In looking at the conditions of the problem, there is another fallacy which underlies the oft-exaggerated estimates of the blessings of British rule in India by British statesmen and British publicists. They compare the India of today with the India of 1757 and at once jump to the conclusion that “the moral and material civilisation of the Indian people has made more progress in the last fifty years than during all the preceding centuries of their history.” The proper comparison is of the Great Britain, the France, the United States, the Germany, the Italy and the Japan of 1757, with the India of that year and of India’s progress within the last century and a half, or even within the last 50 years, with the progress of these countries in the same period. We have no desire to withhold credit for what Great Britain has done in India, but what she has misdone or could have done but failed to do, by virtue of her rule in India being absolute and thus necessarily conditioned by limitations inevitable in a system of absolute rule, should not be forgotten.
The Indian critics of British rule in India have repeatedly pointed out that what they condemned and criticised was the system and not the personnel of the Government, and the distinguished authors of the Report “very frankly recognise that the character of political institutions reacts upon the character of the people” and that the exercise of responsibilities calls forth capacity for it (Paragraph 130), which mainly accounts for the conditions that serve as reasons for withholding responsible government from the Indian people. In discussing “the basis of responsibility” Mr. Montagu and Lord Chelmsford very properly point out that the qualities necessary for it are only developed by exercise and that though “they are greatly affected by education, occupation and social organisation” “they ultimately rest on the traditions and habits of the people.” “We cannot go simply to statistics for the measure of these things.” Yet, unfortunately, it is exactly these statistics that seem to have influenced them largely in the framing of their half-hearted measures. The two dominating conditions which obsess them are (1) that the immense masses of the people are poor, ignorant and helpless far beyond the standards of Europe; and (2) that there runs through Indian society a series of cleavages—of religion, race and caste—which constantly threaten its solidarity.
We admit the existence of these conditions, but we do not admit that they are an effective bar to the beginnings of responsible government even on that scale on which European countries had it when the conditions of life in those countries were no better than they are now in India.

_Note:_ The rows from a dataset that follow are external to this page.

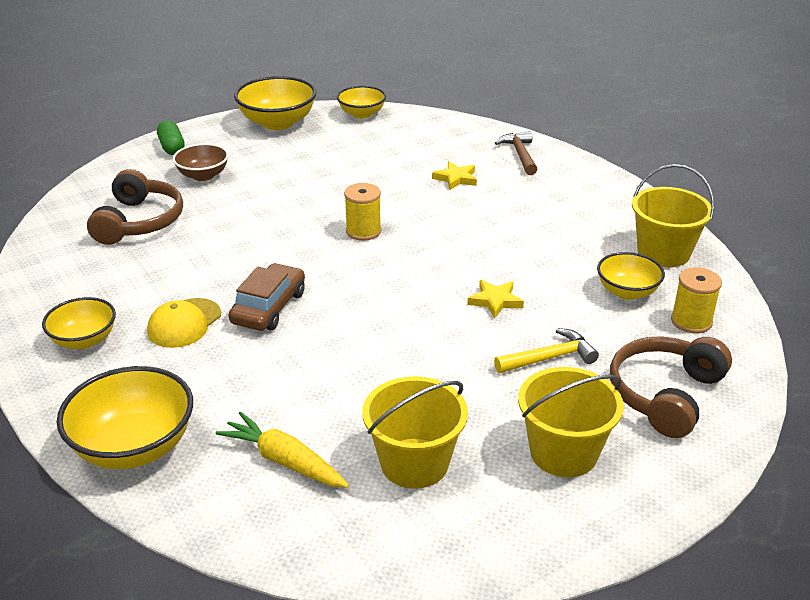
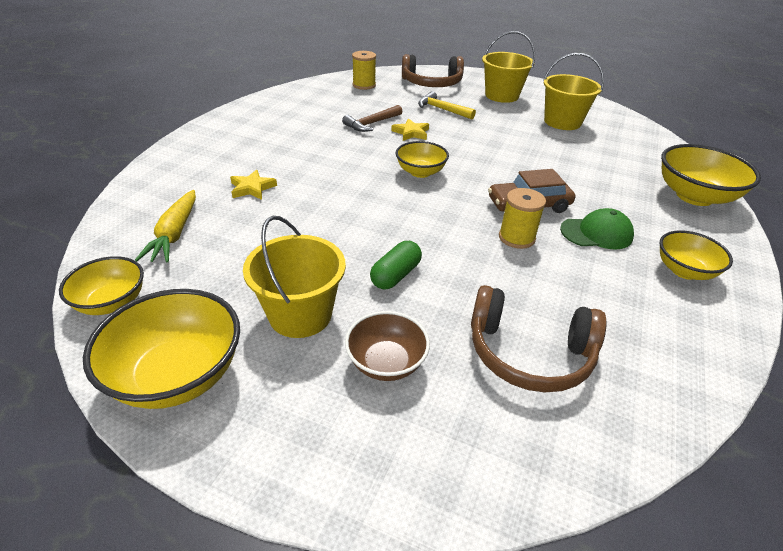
camera: 125 degrees left, 5 degrees up
(139, 222) = (529, 353): brown headphones -> brown headphones turned 135 degrees counterclockwise
(172, 147) = (337, 458): green capsule -> green capsule (395, 275)
(184, 323) = (596, 233): yellow cap -> green cap
(284, 461) = (618, 151): yellow carrot -> yellow carrot (174, 234)
(363, 231) = (386, 203): yellow spool -> yellow spool (516, 238)
(520, 155) = (179, 170): brown hammer -> brown hammer (372, 123)
(627, 292) = (354, 102): yellow bowl -> yellow bowl (420, 172)
(663, 253) = (298, 99): yellow bucket -> yellow bucket (300, 314)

It is said that 226 of 244 millions of people in British India live a rural life: “agriculture is the one great occupation of the people” and “the proportion of these who even give a thought to matters beyond the horizon of their villages is very small.” We ask did not similar conditions exist in Great Britain, France and Germany before the inauguration of the Industrial Revolution, and if they did, did they stand in the way of their people getting responsible government or parliamentary institutions? Everyone knows what the conditions in France were in years immediately preceding the Revolution. Italy was no better off in the middle of the nineteenth century. Perhaps it is not much better even today. The masses of the people in these and other countries of Europe, including Great Britain, were far more ignorant, poor and helpless when these countries obtained parliamentary government than they are in India today. And the authors of the report are not unaware that similar concerns are perhaps the main interests of the population of some country districts in the United Kingdom even today. In several of the Balkan States, Roumania, Serbia and Bulgaria—in Italy and in the component parts of Russia—the conditions are no better, yet their right to autonomous government, nay, even to absolute independence, is hardly questioned. Moreover, as has been pointed out by Mr. Sidney Webb,
“It is a mistake to assume that a land of villages necessarily means what is usually implied by the phrase, a people of villagers. In truth, India, for all its villages, has been also, at all known periods, and to-day still is, perhaps, to a greater extent than ever before, what Anglo-Saxon England, for instance was not or the South African Republic in the days before gold had been discovered, and what the Balkan peninsula even at the present time may perhaps not be, namely a land of flourishing cities, of a distinctly urban civilization, exhibiting not only splendid architecture, and the high development of the manufacturing arts made possible by the concentration of population and wealth, but likewise—what is much more important—a secretion of thought, an accumulation of knowledge, and a development of literature and philosophy which are not in the least like the characteristic products of villages as we know them in Europe or America. And to-day, although the teeming crowds who throng the narrow lanes of Calcutta or Benares, Bombay or Poona, Madras or Hyderabad, or even the millions who temporarily swarm at Hardwar or Allahabad or Puri may include only a small percentage of the whole population, yet the Indian social order does not seem to be, in the European understanding of the phrase, either on its good or on its bad side, essentially one of the villagers. The distinction may be of importance, because the Local Government developed by peoples of villages, as we know of them in Anglo-Saxon England, in the early days of the South African Republic, and in the Balkan States, is of a very different type from that which takes root and develops, even in the villages, in those nations which have also a City life, centers of religious activity, colleges and universities, and other ‘nodal points,’ from which emanate, through popular literature, pilgrimages, and the newspaper press, slow but far-spreading waves of thought and feeling, and aspirations which it is fatal to ignore.”[1]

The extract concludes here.